Ces modifications des principes économiques ne sont nullement repoussées par la science, pas plus que le droit spéculatif ne condamne les tempéraments du droit positif et local. Tout dépend du but, de la nature, de la portée de ces dispositions particulières.
C’est à l’historien de la science qu’il appartient de nous éclairer sur ces questions compliquées et délicates ; en combinant l’histoire des doctrines économiques avec celle des faits sociaux, il nous donne les moyens de reconnaître et les erreurs de ceux qui, égarés par des circonstances particulières, ont complétement perdu de vue les principes, et les erreurs non moins funestes de ceux qui, fermant les yeux sur l’état de leur pays, sur les conditions de leur temps, ont paru croire que la société n’était je dirai presque qu’une troupe au repos, attendant avec une obéissance toute passive l’ordre de marche, et le signal du combat. C’est par l’histoire de la science qu’on peut juger avec une haute impartialité, au point de vue économique, Colbert, Law, Turgot, Napoléon, la vieille monarchie, la Révolution, l’empire, la restauration, bref, les hommes et les faits, les réformes et les événements auxquels nous devons les conditions présentes de notre industrie et de notre commerce.
Ajoutons que l’histoire seule peut nous apprendre à ne rien admirer et à ne rien mépriser outre mesure. Elle nous montre que des travaux scientifiques qui nous paraissent aujourd’hui peu importants, peu dignes d’attention, ont cependant contribué au progrès ; que les doctrines et les théories qui semblaient jadis les plus brillantes et les plus complètes n’ont pas tardé à laisser voir leur côté faible, leurs lacunes, leurs imperfections. C’est en suivant pas à pas les enseignements de la science qu’on peut rendre à chacun ce qui lui est dû, et se tenir en garde contre ce dédain et cet enthousiasme exagérés qui sont également incompatibles avec la justice, et, disons-le, également ridicules.
Enfin, messieurs, s’il est vrai qu’il puisse y avoir un éclectisme raisonnable, évidemment il suppose l’histoire. Aussi, dans un autre ordre d’études et de doctrines, les hommes éminents qui ont voulu naturaliser parmi nous la méthode éclectique, ont surtout favorisé les études historiques ; pour choisir, il faut comparer.
L’étude de l’histoire est-elle sans inconvénients, sans dangers ? Non, messieurs ; il en est un en particulier que le devoir me commande de signaler à ceux d’entre vous qui, fort jeunes encore, commencent probablement ces études, et ont besoin de se tenir en garde contre les fausses directions et les mauvaises habitudes que l’esprit humain ne prend que trop facilement.

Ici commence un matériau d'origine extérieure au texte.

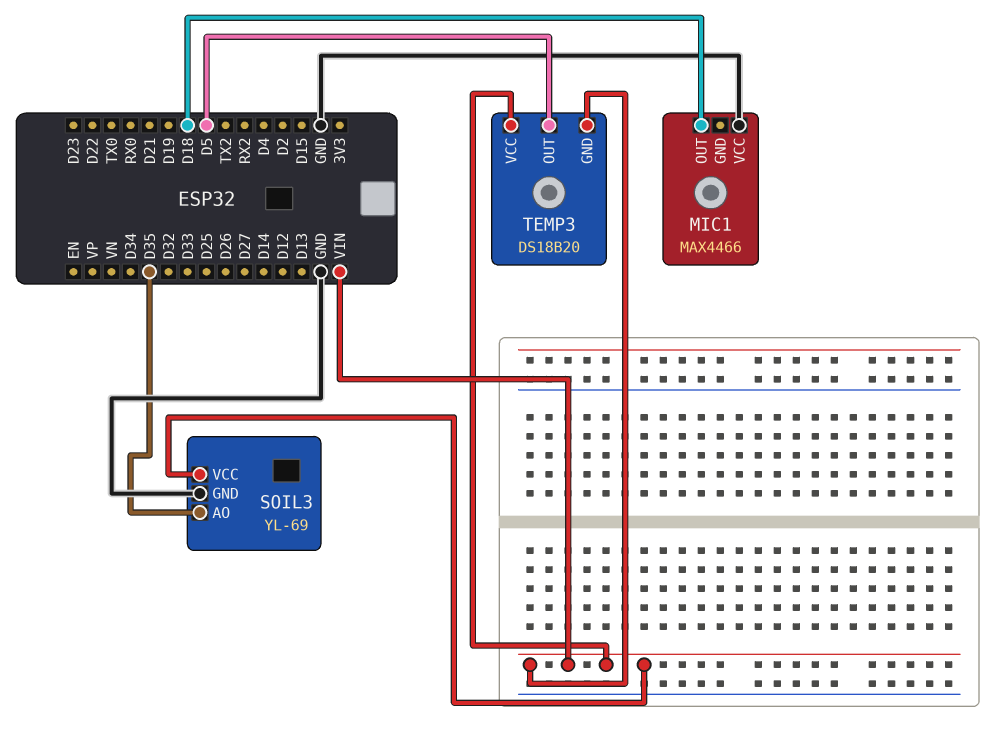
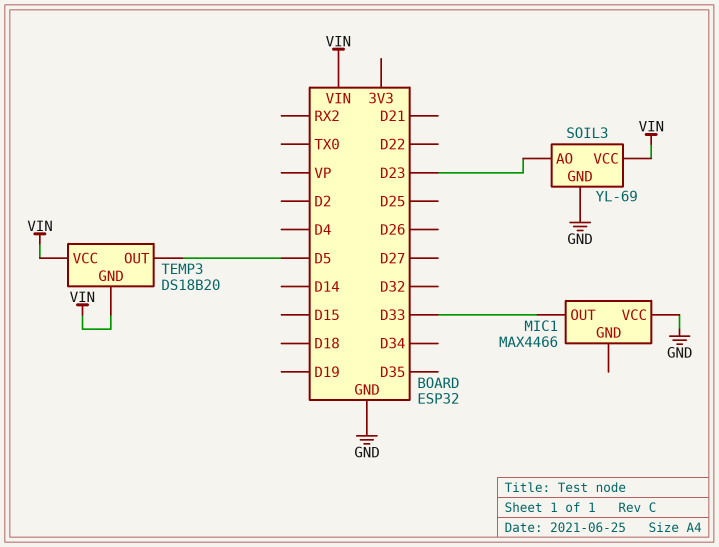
MIC1 pin OUT: D18 -> D33
SOIL3 pin AO: D35 -> D23

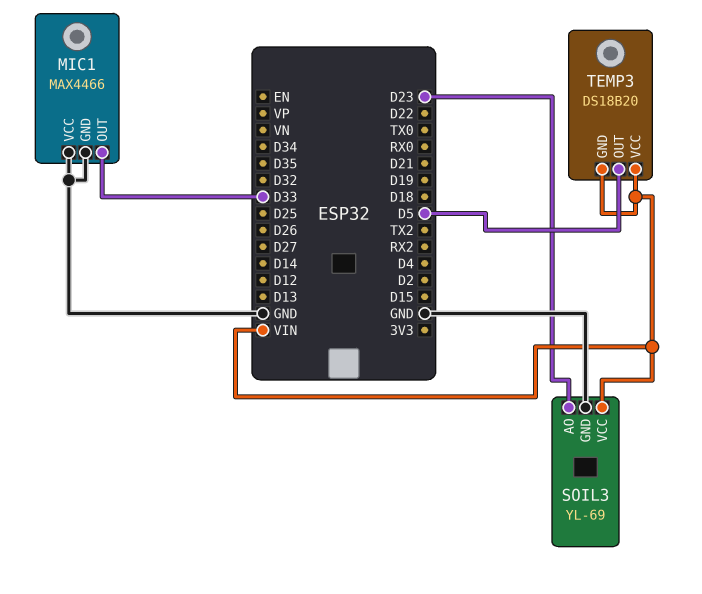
MIC1 pin GND: none -> GND

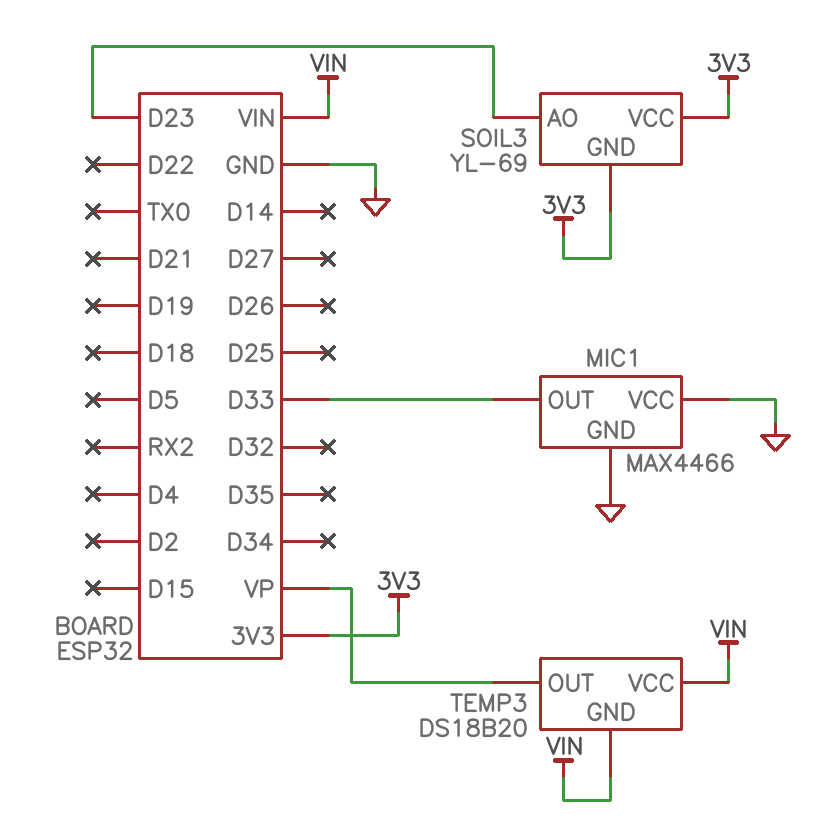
SOIL3 pin GND: GND -> 3V3
SOIL3 pin VCC: VIN -> 3V3
TEMP3 pin OUT: D5 -> VP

L’étude de l’histoire d’une science quelconque, si elle n’est pas précédée ou accompagnée d’une étude approfondie de la science elle-même, peut nous accoutumer à nous contenter de connaissances superficielles, et donner à notre esprit une sorte de tendance au scepticisme.
L’historien de la science ne saurait faire une exposition complète de toutes les théories qu’il rencontre, et en pénétrer toutes les profondeurs. Il doit s’interdire la discussion détaillée de chacune des questions qui se rattachent à telle ou telle théorie ; il ne peut qu’indiquer les principes, et signaler les résultats. C’est là le travail historique. Il est surtout fait, je ne dois pas vous le cacher, pour ceux qui possèdent déjà la science ; l’historien ne l’enseigne pas, il la suppose. J’ai sans doute l’intention de faire tous mes efforts pour mettre ce cours à la portée même de ceux qui commenceraient ces études ; mais, je le répète, dans leur propre intérêt et dans l’intérêt de la science, le devoir me commande de les avertir de ne pas prendre les résumés que je ferai passer devant leurs yeux pour le dernier mot de la science. Connaître l’histoire, c’est un complément d’instruction pour ceux qui possèdent les théories, mais ce n’est pas une étude suffisante pour ceux qui commencent. S’ils se bornaient à ce travail, s’ils ne poussaient pas leurs recherches plus loin, ils n’auraient acquis, et j’aurais la douleur de leur avoir servi de guide, que ces connaissances superficielles qui peuvent faire un instant briller un homme dans un salon ou dans une assemblée, mais qui ne le mettent jamais en état d’être sérieusement utile à son pays et à la science.
D’un autre côté, il est vrai qu’en voyant passer devant lui tant de systèmes divers, tant de systèmes dont pas un n’est parvenu à s’emparer de la société, l’esprit humain éprouve à la fin une sorte de lassitude et de dégoût. De là pour les uns une tendance au scepticisme, pour les autres un éclectisme inepte et grossier. Les uns finissent par croire qu’il n’y a rien de positif, rien de vrai ; les autres, que tout système ayant une part de vérité, il ne faut en exclure aucun en théorie, et moins encore en pratique. Cette sorte de scepticisme affirmatif, ce doute sans hésitations et sans angoisses, ressemble à la théologie de ces hommes qui conviennent de la nécessité d’une religion, mais qui pensent en même temps que toute religion ayant le pouvoir de nous sauver, on n’a qu’à prendre la première qu’on rencontre, ou celle qui s’accommode le mieux à nos circonstances et à nos goûts.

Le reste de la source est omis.